Pinch - aka Rob Ellis - can probably have more justification than most in claiming a major part in the genre's incredible rise from metropolitan underground to the mainstream. From Bristol - importantly the twin epicentre of this explosion alongside South East London - his Tectonic label has released work by a host of the movement's pioneers including Skream, Benga and Flying Lotus. What's possibly less widely acknowledged is his role as a remixer/producer, a personal injustice that MIA 2006-2010 should go a long way towards addressing.

It's been a long time coming as well, after his début - 2007's Underwater Dancehall - was released to critical approval. Given the limitations of the compilation format, there are plenty of things MIA could've been - disjointed, unfocussed and subject to fluctuations in quality - but it's testimony to Ellis' talents that all of these pitfalls are avoided. Arranged in chronological order to appease the 'spotter nature of its potential audience, the hand-picked contents are full of enough tics and self-expression to keep everyone interested.  Opener Qawwali drips with all the archetypes we've become so familiar with from the movement; stuttering rhythms, gut wrenching sub bass, and a synthesised air of menace and regret.  

These are facets you would expect, and in that sense both Chamber Dove and Cave Dream succeed in living up to the listener's dark, wobble-obsessed expectations. There's also a highly legitimate nod to the elementary reggae threads of dubstep's beginnings, via the skeletal, understated reworking of Henry & Louis Rise Up.

What makes MIA fascinating is where you don't get precisely what you would expect on the tin, an area where Ellis plays the game in more diverse ways. In this version of his reality, Motion Sickness bleeps like a scion of an obscure Berlin techno dub plate, whilst Emika's Double Edge find itself re imagined as discombobulated krautrock, it's ghost radar signature wailing counter to an anonymous diva whose sampled voice comes seemingly from behind a veil.

Genuinely creepy is good, but MIA's finest moment is again something from a totally unexpected vector. It was undoubtedly a far from straightforward job to take the late Nusrat Fateh Ali Khan & Ghaudi's Qawwali epic 'Dil Da Rog Muka Ja Mali', (Qawwali being a Sufi devotional music originating from Northern Pakistan) and to straddle the musical sensibilities of several centuries, retaining the original aesthetic poise and spirituality whilst updating its backbone with contemporary motifs. It's an unqualified triumph though, and demonstrates how with deftness and understanding, that dubstep is capable of moulding itself successfully on to almost any other form.

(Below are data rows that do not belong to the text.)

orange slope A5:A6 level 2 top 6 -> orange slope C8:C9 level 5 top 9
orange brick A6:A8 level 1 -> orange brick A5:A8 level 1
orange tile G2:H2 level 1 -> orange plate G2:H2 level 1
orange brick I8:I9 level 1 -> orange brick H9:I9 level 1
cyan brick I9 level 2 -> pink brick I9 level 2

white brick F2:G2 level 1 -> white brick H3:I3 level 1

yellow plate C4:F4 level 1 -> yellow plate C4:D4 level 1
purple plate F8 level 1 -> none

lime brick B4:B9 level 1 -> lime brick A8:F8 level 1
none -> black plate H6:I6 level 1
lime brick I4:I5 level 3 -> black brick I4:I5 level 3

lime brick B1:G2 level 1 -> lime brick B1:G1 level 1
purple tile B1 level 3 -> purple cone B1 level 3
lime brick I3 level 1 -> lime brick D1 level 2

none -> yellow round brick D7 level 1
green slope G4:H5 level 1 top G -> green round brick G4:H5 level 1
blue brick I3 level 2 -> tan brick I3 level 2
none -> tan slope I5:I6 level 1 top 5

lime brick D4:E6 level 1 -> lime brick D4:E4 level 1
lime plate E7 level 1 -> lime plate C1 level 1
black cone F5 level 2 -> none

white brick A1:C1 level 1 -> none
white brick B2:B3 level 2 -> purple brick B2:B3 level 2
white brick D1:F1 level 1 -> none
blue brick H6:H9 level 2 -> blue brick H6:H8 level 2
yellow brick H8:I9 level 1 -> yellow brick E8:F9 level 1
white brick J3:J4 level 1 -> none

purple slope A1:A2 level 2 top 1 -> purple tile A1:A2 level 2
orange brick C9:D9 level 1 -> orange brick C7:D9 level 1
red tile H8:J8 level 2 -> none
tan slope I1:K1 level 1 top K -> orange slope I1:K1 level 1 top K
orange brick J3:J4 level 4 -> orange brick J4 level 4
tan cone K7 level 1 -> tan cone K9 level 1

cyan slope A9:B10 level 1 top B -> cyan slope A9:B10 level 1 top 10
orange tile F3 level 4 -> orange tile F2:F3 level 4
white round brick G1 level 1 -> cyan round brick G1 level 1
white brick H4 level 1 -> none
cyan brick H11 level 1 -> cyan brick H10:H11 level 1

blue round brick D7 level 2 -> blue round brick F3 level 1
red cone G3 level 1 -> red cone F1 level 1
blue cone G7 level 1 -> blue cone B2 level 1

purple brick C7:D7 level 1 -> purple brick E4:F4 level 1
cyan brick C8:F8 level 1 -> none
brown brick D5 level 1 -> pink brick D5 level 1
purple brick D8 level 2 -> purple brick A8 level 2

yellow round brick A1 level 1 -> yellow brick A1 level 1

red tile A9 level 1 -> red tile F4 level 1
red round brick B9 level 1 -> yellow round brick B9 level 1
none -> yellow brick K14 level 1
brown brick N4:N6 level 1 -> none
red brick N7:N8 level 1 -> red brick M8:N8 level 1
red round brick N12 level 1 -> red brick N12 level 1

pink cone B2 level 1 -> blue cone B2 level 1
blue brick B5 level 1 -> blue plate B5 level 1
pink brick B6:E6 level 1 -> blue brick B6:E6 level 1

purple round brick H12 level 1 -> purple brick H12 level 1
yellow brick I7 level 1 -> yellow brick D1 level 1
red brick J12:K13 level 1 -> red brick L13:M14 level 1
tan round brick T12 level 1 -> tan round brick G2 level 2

If this is a movement at a crossroads then, it's a literal one. Pioneers like Rob Ellis could circumnavigate the globe to all points should they want to, drinking in its cultural piquancy and using it to accelerate dubstep's growth and increasing diversity. Whatever they choose, MIA marks some of the principal leylines of its journey to now, and deserves not to get lost in the avalanche of its peers.